Comedian extraordinaire Dan Soder joined Baby Huey and Chasta on the couch to talk about everything from wrestling to “white-girl karate.”
After Soder exhausted himself by plugging every tv show, podcast, and online account of his under the sun Dan had a serious message: “[Delta Airlines] have more honesty with the customer services.” Soder recounted how he was stuck in a blizzard after being misinformed by the airlines. Chasta recommended he should take up some “white-girl karate.”
Wax on: “Can I speak to your manager?”
Wax off: “The bill is not correct!”
Wax on: “I demand a refund!”
Baby Huey then probed Dan about his hate for the man-bun. It didn’t seem to bother him anymore but he did call it the, “I’m going to steal your girlfriend look.” Jason Momoa is the biggest offender in his eyes and said it was his worst nightmare to have his girlfriend work with Momoa.

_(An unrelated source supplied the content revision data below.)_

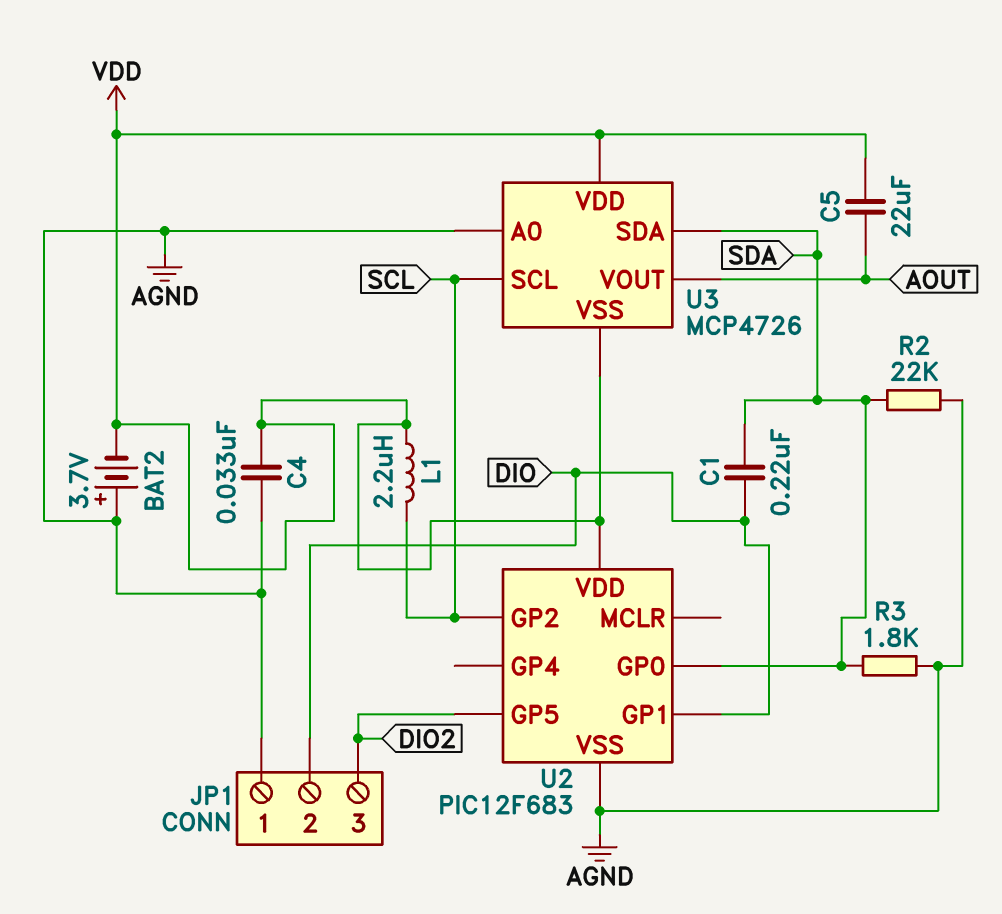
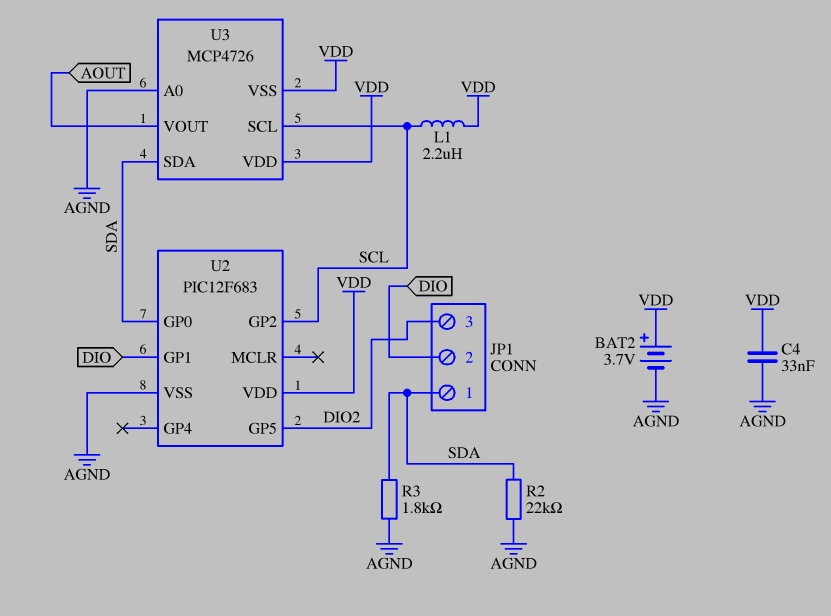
BAT2: 3.7V (plus AGND, minus VDD) -> 3.7V (plus VDD, minus AGND)
C1: 220nF (DIO, SDA) -> none
C5: 22uF (AOUT, VDD) -> none
JP1 pin 1: AGND -> SDA

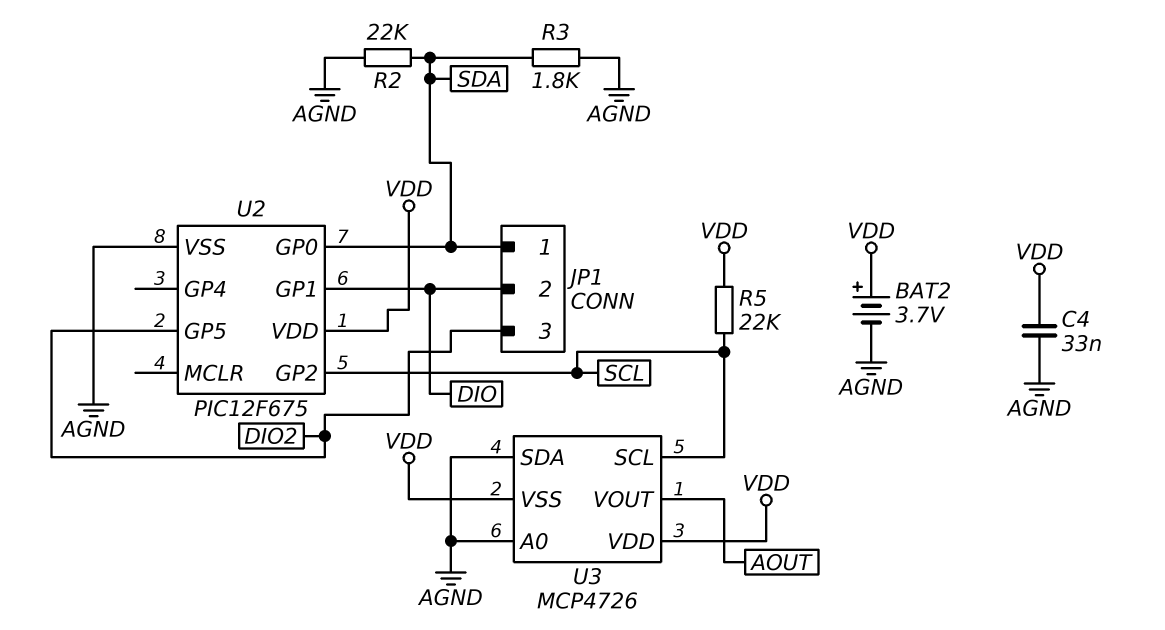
L1: 2.2uH (SCL, VDD) -> none
R5: none -> 22k (SCL, VDD)
U2: PIC12F683 -> PIC12F675
U3 pin SDA: SDA -> AGND

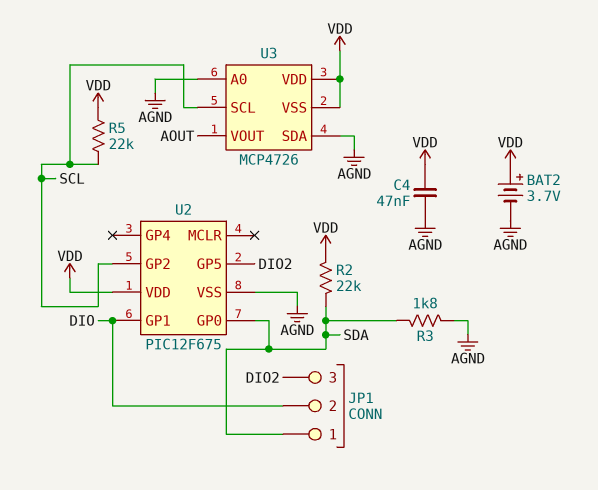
C4: 33nF (AGND, VDD) -> 47nF (AGND, VDD)
R2: 22k (AGND, SDA) -> 22k (SDA, VDD)

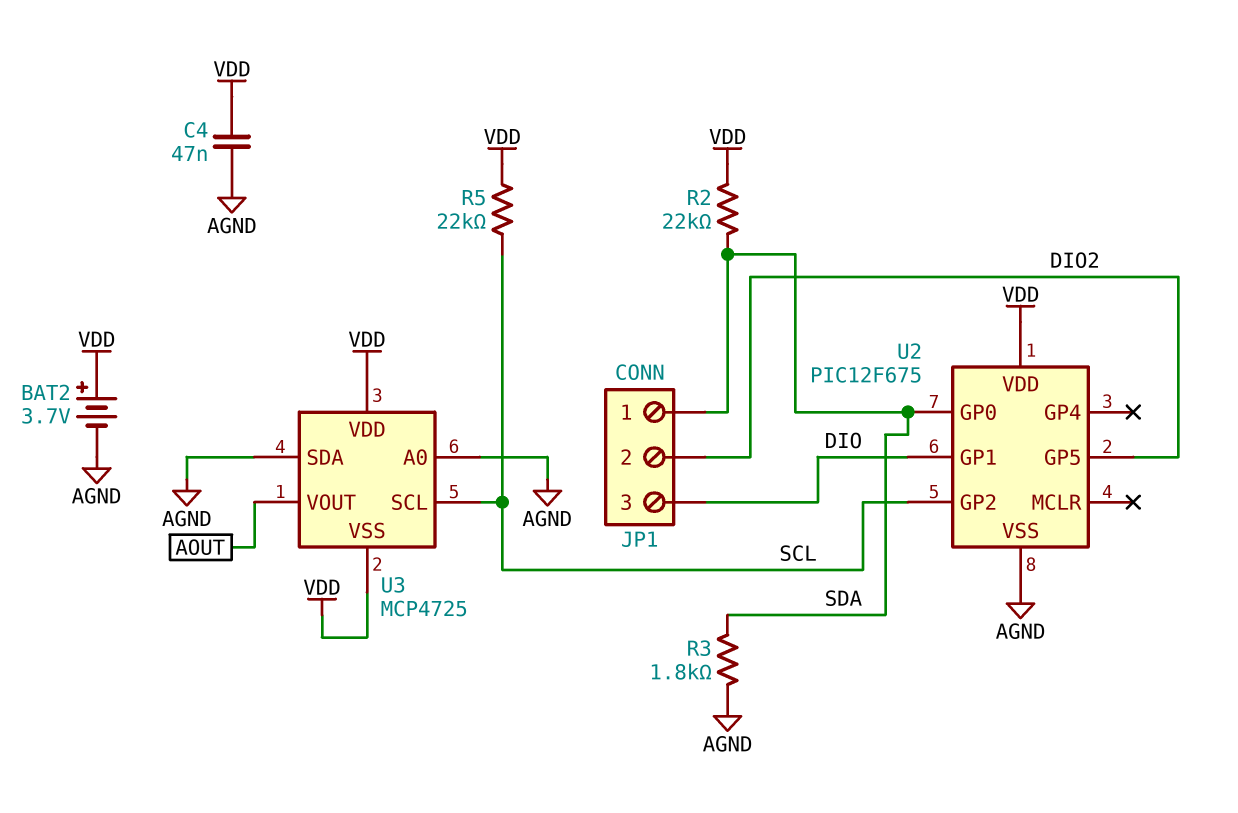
JP1 pin 2: DIO -> DIO2
JP1 pin 3: DIO2 -> DIO
U3: MCP4726 -> MCP4725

Soder’s biggest advice is if you don’t look like Jason make sure to be rich. “If you’re broke, get core strength,” Soder said.
Soder is also a die-hard San Francisco 49ers fan. He said he got it from his dad who is from the East-Bay so he grew up in a family full of Niners fans. He remembers watching intently as a kid at his dad’s house in the 80’s and even remembers the day that Joe Montana was traded to the chiefs. Despite how saddened he was by the trade the Chiefs soon became his second favorite team, a move he remembers his family wasn’t very happy about.
In regards to the current quarterback of the Niners, Soder is a huge fan of Jimmy Garoppolo. After finding out he went on a date with a porn star he yelled elated, “he just keeps getting better!” Chasta was not so forgiving though Dan shrugged it off as her southernness showing. He chalked it up as training for Garoppolo’s future wife.
Baby Huey held out as long as he could before bringing up his favorite topic: wrestling. Turns out Dan Soder is almost as big of a wrestling fan as Baby Huey himself. After a quick spout of nerding out Soder sought to explain the “homoerotic nature” of wrestling.
“I mean it is a little gay, but a lot of stuff is a little gay and I enjoy it,” Soder said. “It’s like yea, I can like Les Misérables and, I don’t know, how gay is it to get suplexed through a table off a ladder. If you’re a guy and you’re like ‘that’s gay’ then whoa you have some insecurities.”
Soder then converted Chasta to a wrestling fan, a long term goal of Baby Huey, as he explained it as escapism. It’s his favorite way to forget all about the problems of the world and to just turn off his brain.